In the monumental paper MIP*=RE five authors, Zhengfeng Ji, Anand Natarajan, Thomas Vidick, John Wright, and Henry Yuen, managed to show that two complexity classes: RE and MIP* do in fact coincide. My impression is that every theorem establishing an equality of two complexity classes is a major result (since it is usually notoriously difficult to equate two complexity classes) but I find this one particularly interesting, since the class of RE languages contains the (in?)famous halting problem. I would like to create some sort of a mental picture regarding what this result in fact tells us: since the halting problem is in the background I'm aware that there is a risk to become overenthusiastic and claim that this theorem would give us a tool to solve undecidable problems. I suspect that this is *not* the case. Still I'm wondering

What is the possible impact of this result on decidability issues and/or logic/proof theory in general?

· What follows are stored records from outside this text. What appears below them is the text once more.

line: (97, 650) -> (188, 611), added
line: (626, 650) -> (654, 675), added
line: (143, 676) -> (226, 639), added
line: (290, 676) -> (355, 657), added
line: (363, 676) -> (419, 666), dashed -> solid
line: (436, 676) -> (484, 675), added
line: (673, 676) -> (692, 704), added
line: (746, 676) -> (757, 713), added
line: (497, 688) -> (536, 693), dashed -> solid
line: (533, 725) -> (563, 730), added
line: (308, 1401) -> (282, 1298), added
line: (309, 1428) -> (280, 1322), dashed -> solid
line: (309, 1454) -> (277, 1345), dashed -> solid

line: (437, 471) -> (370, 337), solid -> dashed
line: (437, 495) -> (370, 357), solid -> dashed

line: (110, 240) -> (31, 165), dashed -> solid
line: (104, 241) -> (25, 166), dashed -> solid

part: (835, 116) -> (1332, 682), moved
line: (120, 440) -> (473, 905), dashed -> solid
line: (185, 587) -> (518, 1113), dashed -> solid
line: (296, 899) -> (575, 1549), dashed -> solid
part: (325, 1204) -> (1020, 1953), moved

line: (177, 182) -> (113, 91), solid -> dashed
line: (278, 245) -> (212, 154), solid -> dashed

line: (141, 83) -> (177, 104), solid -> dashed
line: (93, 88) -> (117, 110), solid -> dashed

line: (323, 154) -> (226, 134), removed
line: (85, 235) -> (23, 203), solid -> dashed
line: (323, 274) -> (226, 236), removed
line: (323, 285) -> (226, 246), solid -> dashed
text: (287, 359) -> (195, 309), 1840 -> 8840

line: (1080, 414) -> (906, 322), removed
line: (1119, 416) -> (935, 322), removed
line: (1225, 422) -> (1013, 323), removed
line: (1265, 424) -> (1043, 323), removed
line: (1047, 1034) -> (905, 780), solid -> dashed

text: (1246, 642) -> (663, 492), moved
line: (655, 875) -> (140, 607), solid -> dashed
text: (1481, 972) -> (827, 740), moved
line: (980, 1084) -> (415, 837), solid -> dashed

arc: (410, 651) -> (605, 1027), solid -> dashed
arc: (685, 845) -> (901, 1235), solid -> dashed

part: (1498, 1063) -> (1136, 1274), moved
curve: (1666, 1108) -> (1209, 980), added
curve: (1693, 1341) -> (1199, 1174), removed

I do not have enough expertise in complexity theory, proof theory and logic to be able to formulate my question more precisely but very roughly what I have in mind is that maybe there is some undecidable problem on which now we can shed some more light and get some *evidence* or *reasons* to postulate it as an axiom? Or maybe this result could serve as a motivation to develop some new definition of provability? Forgive me if I'm sounding like a crackpot (I'm afraid that I am)—my interest in this theorem came from operator algebras and Connes embedding cojecture which was solved in this very unexpected way.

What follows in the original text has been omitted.